For years, I have preached the importance of hard work, determination, persistence and practice -- make that perfect practice -- as key ingredients of success. A nifty new book seems to support my theory.
Malcolm Gladwell has written a fascinating study, "Outliers: The Story of Success" (Little, Brown & Co., 2008), which should make a lot of people feel much better about not achieving instant success. In fact, he says it takes about 10 years, or 10,000 hours, of practice to attain true expertise.
"The people at the very top don't just work harder or even much harder than everyone else," Gladwell writes. "They work much, much harder." Achievement, he says, is talent plus preparation. Preparation seems to play a bigger role.
For example, he describes The Beatles' rise to fame: They had been together seven years before their famous arrival in America. They spent a lot of time playing in strip clubs in Hamburg, Germany, sometimes for as long as eight hours a night. John Lennon said of those years: "We got better and got more confidence. We couldn't help it with all the experience playing all night long." Overnight sensation? Not exactly. Estimates are that that the band performed live 1,200 times before their big success in 1964. By comparison, most bands don't perform 1,200 times in their careers.
Neurologist Daniel Levitin has studied the formula for success extensively, and shares this finding: "The emerging picture from such studies is that 10,000 hours of practice is required to achieve the level of mastery associated with being a world-class expert in anything. In study after study of composers, basketball players, fiction writers, ice skaters, concert pianists, chess players, master criminals, and what have you, the number comes up again and again. Of course, this doesn't address why some people get more out of their practice sessions than others do. But no one has yet found a case in which true world-class expertise was accomplished in less time. It seems it takes the brain this long to assimilate all that it needs to know to achieve true mastery." Two computer giants, Bill Joy, who co-founded Sun Microsystems, and Bill Gates, co-founder of Microsoft, also were proof of the 10,000-hour theory. Their years of hard work paid off, don't you think?

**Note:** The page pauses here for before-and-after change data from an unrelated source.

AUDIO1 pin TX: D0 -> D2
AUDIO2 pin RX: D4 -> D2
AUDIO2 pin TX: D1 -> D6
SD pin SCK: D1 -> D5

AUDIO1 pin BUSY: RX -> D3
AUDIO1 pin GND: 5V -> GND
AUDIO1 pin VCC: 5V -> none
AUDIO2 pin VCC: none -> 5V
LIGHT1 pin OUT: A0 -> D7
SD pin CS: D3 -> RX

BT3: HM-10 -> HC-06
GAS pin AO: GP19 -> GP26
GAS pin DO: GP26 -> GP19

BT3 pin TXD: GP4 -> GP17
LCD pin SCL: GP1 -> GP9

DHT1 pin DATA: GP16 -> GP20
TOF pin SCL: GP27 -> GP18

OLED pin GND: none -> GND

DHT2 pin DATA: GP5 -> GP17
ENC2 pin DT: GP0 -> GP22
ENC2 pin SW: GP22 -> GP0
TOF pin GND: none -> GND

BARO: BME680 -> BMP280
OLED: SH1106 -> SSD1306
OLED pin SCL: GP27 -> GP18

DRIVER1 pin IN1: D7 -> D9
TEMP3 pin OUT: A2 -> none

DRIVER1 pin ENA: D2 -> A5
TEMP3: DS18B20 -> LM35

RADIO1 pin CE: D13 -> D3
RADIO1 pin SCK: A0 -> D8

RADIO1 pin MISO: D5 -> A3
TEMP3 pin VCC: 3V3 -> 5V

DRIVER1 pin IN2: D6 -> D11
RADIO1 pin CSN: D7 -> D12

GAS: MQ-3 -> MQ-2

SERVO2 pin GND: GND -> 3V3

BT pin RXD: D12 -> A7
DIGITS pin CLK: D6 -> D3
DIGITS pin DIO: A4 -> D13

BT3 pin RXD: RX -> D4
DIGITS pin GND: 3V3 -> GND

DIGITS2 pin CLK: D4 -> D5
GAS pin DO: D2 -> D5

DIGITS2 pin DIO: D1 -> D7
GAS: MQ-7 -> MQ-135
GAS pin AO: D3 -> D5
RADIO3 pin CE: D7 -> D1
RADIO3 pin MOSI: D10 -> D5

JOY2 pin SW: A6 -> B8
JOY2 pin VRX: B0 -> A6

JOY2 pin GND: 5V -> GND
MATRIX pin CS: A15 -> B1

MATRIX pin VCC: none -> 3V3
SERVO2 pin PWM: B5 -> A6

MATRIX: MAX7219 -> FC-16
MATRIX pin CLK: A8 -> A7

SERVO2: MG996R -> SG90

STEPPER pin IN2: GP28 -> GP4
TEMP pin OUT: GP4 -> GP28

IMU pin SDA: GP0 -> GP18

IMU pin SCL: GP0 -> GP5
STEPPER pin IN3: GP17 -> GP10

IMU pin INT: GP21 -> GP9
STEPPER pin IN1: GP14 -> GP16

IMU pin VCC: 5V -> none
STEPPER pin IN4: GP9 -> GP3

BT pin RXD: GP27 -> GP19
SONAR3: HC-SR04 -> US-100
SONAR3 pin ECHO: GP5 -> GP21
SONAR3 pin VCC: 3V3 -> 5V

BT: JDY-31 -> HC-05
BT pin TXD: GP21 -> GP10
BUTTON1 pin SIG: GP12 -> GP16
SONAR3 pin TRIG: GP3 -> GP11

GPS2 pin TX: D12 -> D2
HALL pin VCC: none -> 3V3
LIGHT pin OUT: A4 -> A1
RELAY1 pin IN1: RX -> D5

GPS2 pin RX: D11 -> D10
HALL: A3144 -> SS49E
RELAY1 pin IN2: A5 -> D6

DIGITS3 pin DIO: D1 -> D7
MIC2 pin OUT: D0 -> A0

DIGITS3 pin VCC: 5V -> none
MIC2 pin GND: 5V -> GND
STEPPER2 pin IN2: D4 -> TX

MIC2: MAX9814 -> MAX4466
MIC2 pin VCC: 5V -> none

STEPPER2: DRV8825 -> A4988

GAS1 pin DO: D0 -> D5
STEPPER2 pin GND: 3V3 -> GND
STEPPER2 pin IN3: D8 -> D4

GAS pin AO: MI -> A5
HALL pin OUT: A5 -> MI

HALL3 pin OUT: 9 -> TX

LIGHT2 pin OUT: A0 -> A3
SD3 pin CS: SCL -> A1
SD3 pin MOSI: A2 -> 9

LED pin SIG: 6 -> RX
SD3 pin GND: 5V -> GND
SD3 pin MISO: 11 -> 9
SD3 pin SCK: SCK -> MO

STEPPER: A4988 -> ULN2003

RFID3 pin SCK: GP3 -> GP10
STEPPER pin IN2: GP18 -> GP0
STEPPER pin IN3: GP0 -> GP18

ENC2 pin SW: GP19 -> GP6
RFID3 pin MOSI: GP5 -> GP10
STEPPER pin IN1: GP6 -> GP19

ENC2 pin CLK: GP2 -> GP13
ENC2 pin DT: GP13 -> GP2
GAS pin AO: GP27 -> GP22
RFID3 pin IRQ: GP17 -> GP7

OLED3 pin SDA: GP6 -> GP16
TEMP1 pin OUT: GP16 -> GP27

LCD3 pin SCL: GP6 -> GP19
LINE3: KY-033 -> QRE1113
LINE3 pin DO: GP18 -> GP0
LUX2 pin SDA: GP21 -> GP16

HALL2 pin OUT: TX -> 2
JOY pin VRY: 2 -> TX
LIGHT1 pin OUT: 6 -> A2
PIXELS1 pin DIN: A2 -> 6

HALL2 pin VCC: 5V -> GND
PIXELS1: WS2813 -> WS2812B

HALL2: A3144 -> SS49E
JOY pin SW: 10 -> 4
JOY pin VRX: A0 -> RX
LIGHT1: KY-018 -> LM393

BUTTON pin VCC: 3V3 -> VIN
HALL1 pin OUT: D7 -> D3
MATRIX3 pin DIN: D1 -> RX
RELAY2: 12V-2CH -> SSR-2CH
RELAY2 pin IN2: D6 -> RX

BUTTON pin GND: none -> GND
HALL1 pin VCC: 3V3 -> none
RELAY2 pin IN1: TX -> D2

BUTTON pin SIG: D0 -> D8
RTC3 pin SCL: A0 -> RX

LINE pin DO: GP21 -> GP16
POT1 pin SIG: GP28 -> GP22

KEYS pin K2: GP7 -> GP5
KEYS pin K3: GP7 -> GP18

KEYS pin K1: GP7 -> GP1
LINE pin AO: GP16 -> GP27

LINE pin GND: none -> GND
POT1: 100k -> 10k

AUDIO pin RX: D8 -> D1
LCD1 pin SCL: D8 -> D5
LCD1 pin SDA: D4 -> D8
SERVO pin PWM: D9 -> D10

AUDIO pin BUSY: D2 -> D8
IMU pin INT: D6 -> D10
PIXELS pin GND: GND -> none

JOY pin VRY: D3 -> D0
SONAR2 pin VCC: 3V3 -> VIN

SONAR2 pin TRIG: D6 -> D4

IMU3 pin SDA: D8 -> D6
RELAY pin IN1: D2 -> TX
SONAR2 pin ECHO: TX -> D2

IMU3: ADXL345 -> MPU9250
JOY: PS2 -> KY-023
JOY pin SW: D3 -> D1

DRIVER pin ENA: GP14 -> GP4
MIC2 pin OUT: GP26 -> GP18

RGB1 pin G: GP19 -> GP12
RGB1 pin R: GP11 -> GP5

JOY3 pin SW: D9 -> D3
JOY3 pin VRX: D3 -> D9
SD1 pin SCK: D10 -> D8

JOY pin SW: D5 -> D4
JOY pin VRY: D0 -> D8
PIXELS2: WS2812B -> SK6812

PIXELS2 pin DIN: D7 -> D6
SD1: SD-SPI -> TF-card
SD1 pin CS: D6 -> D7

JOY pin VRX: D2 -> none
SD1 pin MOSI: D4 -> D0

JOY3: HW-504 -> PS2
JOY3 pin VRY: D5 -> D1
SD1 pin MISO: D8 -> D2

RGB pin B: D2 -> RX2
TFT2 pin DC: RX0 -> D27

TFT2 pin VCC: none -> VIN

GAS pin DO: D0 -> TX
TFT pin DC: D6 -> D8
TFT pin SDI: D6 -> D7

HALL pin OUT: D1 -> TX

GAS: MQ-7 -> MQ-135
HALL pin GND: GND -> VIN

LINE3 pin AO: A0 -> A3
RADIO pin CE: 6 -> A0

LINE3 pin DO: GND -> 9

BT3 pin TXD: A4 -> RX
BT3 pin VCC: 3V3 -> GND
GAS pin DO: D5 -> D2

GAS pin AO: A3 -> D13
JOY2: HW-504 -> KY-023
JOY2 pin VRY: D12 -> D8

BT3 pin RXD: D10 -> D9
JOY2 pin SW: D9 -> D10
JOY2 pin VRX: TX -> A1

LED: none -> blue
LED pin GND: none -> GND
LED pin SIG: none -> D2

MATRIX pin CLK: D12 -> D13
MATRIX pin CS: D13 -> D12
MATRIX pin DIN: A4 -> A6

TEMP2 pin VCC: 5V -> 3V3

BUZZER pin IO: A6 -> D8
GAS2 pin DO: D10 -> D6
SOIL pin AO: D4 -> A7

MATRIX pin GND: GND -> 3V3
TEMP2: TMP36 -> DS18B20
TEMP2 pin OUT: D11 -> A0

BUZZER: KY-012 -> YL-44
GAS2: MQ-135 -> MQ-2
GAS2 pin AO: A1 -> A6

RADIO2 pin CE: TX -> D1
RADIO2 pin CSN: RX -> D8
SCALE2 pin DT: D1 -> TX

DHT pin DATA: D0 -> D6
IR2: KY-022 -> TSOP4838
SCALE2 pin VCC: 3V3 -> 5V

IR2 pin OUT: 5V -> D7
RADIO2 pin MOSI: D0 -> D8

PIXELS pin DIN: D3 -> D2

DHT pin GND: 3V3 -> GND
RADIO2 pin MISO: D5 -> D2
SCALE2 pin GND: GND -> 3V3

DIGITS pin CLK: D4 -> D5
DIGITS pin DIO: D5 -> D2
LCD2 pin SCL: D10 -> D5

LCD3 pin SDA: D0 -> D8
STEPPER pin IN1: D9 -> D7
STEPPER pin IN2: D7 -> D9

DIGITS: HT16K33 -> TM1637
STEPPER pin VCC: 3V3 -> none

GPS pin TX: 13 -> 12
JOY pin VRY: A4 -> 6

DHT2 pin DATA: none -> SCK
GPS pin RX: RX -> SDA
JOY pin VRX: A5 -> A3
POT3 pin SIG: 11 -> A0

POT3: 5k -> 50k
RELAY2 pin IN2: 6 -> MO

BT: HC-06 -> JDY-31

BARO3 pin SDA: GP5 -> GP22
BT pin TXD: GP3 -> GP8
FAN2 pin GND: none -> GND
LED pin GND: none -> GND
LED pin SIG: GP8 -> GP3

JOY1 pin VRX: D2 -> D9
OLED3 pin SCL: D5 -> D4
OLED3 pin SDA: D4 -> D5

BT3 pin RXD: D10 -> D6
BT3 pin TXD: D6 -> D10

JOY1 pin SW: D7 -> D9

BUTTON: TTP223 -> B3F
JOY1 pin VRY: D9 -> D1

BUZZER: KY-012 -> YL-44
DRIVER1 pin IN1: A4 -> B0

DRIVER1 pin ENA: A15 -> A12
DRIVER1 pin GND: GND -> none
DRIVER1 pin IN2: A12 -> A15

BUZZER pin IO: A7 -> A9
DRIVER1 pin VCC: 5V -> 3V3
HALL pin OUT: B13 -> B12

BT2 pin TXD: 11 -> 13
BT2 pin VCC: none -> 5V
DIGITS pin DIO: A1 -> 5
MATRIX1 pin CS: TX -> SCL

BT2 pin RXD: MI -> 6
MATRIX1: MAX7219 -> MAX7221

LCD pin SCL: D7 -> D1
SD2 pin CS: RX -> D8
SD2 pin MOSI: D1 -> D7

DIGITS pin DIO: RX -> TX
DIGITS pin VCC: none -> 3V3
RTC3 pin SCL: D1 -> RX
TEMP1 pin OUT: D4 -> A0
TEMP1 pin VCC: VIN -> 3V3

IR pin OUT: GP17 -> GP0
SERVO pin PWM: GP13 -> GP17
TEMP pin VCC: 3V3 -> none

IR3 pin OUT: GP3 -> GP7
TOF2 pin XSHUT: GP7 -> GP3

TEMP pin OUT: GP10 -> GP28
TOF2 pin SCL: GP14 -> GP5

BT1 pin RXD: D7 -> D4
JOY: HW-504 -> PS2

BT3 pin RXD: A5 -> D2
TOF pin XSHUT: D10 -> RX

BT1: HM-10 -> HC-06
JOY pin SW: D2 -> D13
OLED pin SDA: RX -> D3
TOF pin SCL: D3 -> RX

As Gladwell puts it, "Practice isn't the thing you do once you're good. It's the thing you do that makes you good."
My purely unscientific observations support all that he says. Our sales reps at MackayMitchell Envelope Co. seem to hit their prime after several years of hard work. And I believe it's more than getting comfortable in the job, because I've also seen sales reps that seemed like naturals at selling who couldn't peddle water in the desert. Why? They thought they could get by on their good looks, their winning personalities or their pedigrees. The notion of investing 10,000 hours didn't apply to them -- or so they thought. I wouldn't know because they aren't working for us anymore.
Consider these thoughts from successful folks in all walks of life:
-- "A winner is someone who recognizes his God-given talents, works his tail off to develop them into skills, and uses these skills to accomplish his goals."
-- Larry Bird, basketball star turned coach/team president.
-- "No one can arrive from being talented alone. God gives talent; work transforms talent into genius." -- Anna Pavlova, ballerina.
-- "I know the price of success: dedication, hard work and an unremitting devotion to the things you want to see happen." -- Frank Lloyd Wright, architect.
-- "The way to learn to do things is to do things. The way to learn a trade is to work at it. Success teaches how to succeed. Begin with the determination to succeed, and the work is half done already." -- Mark Twain, writer and humorist.
-- "Things may come to those who wait. But only the things left by those who hustle." -- President Abraham Lincoln.
Do you detect a theme here?
The abilities these people possessed were far-ranging, yet the formula for success was the same: hard work and lots of it. I don't know anyone who has succeeded any other way. Some people just make it look easy. Of course, you probably didn't see the first 9,999 hours of hard work. And you don't just have to work hard; you have to work smart, too.
Mackay's Moral: Some people dream about success, and others wake up and do something about it.